Structure of a law centre
Law centres vary in size and staff make up as follows:-
- The smaller law centres are staffed by a Managing Solicitor Grade II, a Law Clerk/ Legal Clerk, and a Clerical Officer
- Medium sized law centres will be managed by a Managing Solicitor Grade II, with one to three Solicitors – Grade III, a Legal Clerk / Law Clerk, and a number of clerical officers
- The larger law centres are managed by a Managing Solicitor Grade I, with four or more solicitors, a Legal Clerk, and a number of clerical officers.
It should be noted that this staff make up is not ‘cast in stone’ and is subject to change depending on resources and potential efficiencies.
Duties of law centre staff
This section sets out in general the duties of law centre staff. It is not a replacement for the detailed Job Specifications available from Human Resources, but a guide to the general role of each staff member.

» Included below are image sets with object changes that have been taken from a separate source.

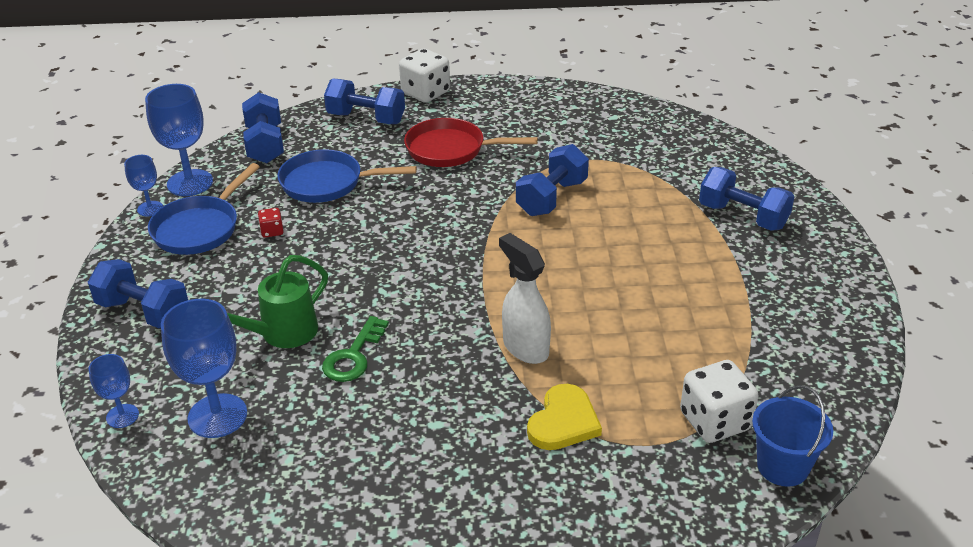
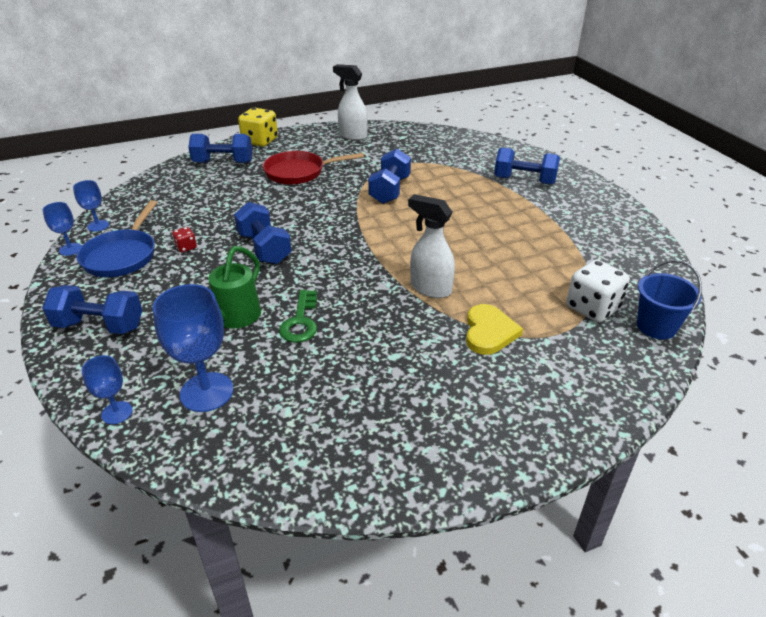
camera: 20 degrees left, 0 degrees up
(190, 183) = (98, 226): blue goblet -> blue goblet, size x0.55
(265, 145) = (150, 190): blue dumbbell -> blue dumbbell (264, 248)
(327, 183) = (214, 208): blue pan -> none
(425, 93) = (260, 141): white dice -> yellow dice
(548, 104) = (352, 135): none -> white spray bottle

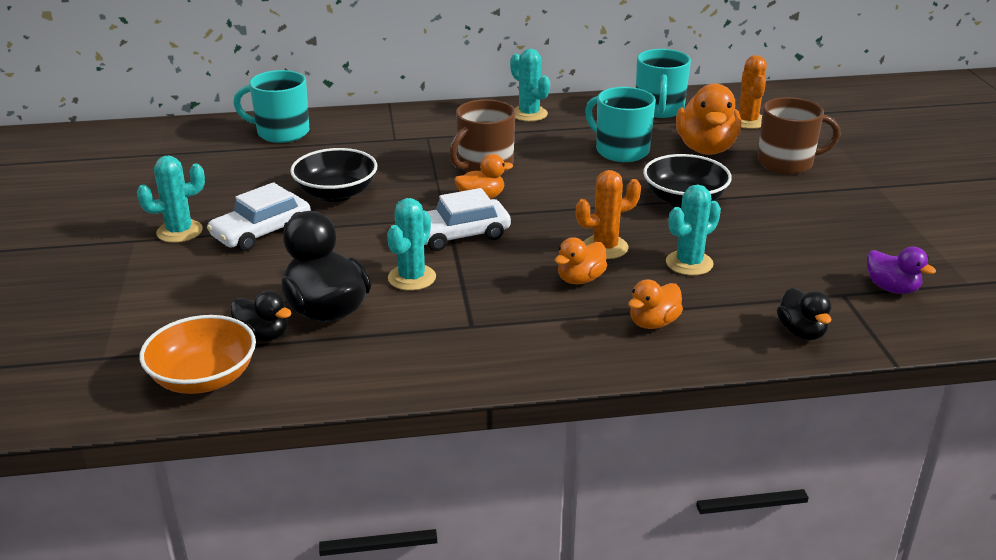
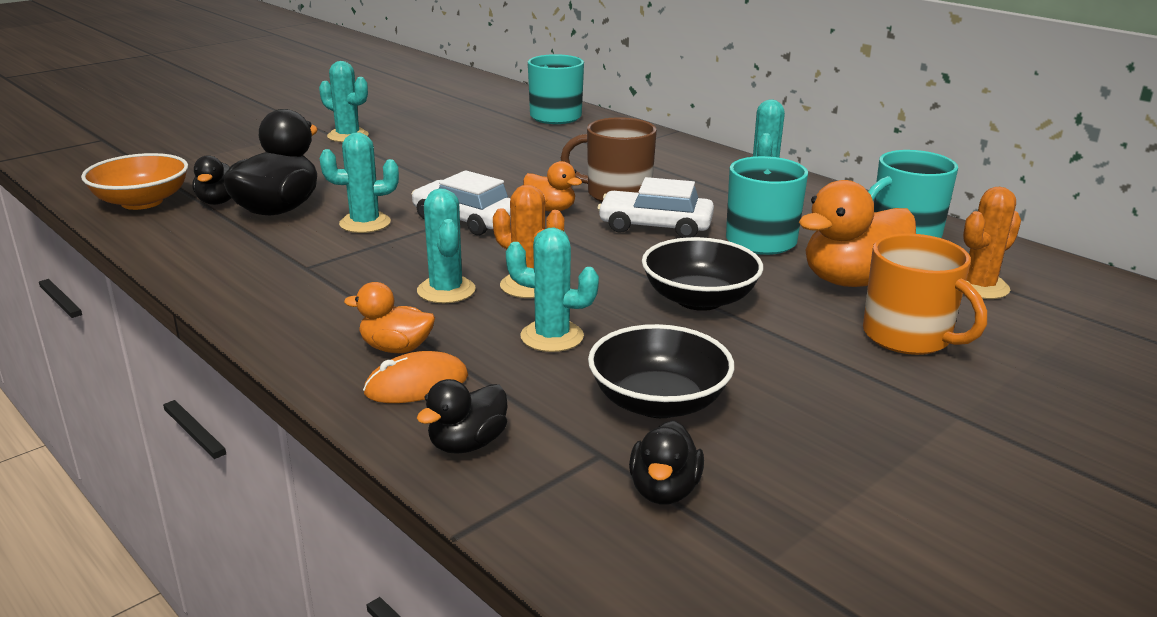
camera: 55 degrees right, 5 degrees down
(261, 232) = (379, 157): white car -> white car (655, 226)
(336, 193) = (477, 160): black bowl -> black bowl (658, 402)
(580, 279) = (446, 290): orange duck -> turquoise cactus
(712, 329) = (416, 384): none -> orange mouse
(787, 163) = (908, 337): brown mug -> orange mug
(892, 288) = (664, 490): purple duck -> black duck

Managing Solicitor – Grades I and II
The managing solicitor has full and general responsibility for the provision of legal services in the law centre, through the management of the staff and resources in the law centre. Where there is both a managing solicitor grade I and II appointed to a law centre, the Managing Solicitor Grade I is the manager of the centre while the Grade II assists with the management functions. The managing solicitor manages the staff and physical resources of the centre and is accountable for the general performance of the centre and the provision of professional services in accordance with the relevant legislation and guidelines.
The managing solicitor is a practicing solicitor and will take on clients.
In the case of an office (e.g. the Dolphin House Service) which is not managed by a managing solicitor, the term “managing solicitor” in this Handbook also refers to the manager of such an office.
Solicitor - Grade III
Solicitors - Grade III are responsible for providing an efficient and effective legal service to clients. They give legal advice to those who are eligible and require the Board’s services. They also provide legal aid - representation in courts. They represent clients in court and in certain cases they may retain a barrister to assist and to provide the advocacy services.
The role of the paralegal in the law centre is to assist solicitors in the provision of legal services to the public through direct legal/client output and supporting (administrative functions). Paralegals may assist solicitors in the drawing up of court/legal documentation; take notes at court hearings, and or conducting meetings with and taking attendances from clients.
Clerical officers provide administrative support to ensure the effective operation of the law centre. Clerical officers duties include determining financial eligibility, reception duties, entering information on the computer system, being involved in the applications procedure, typing, answering the phone, sending letters, ordering stationary, doing the post, taking information and other support activities. In smaller law centres, the clerical officer and law/legal clerk should be familiar with each other’s duties and be able to deputise during each other’s temporary absence from the law centre. The clerical officer role is not specifically limited and it may also involve an element of taking information from clients.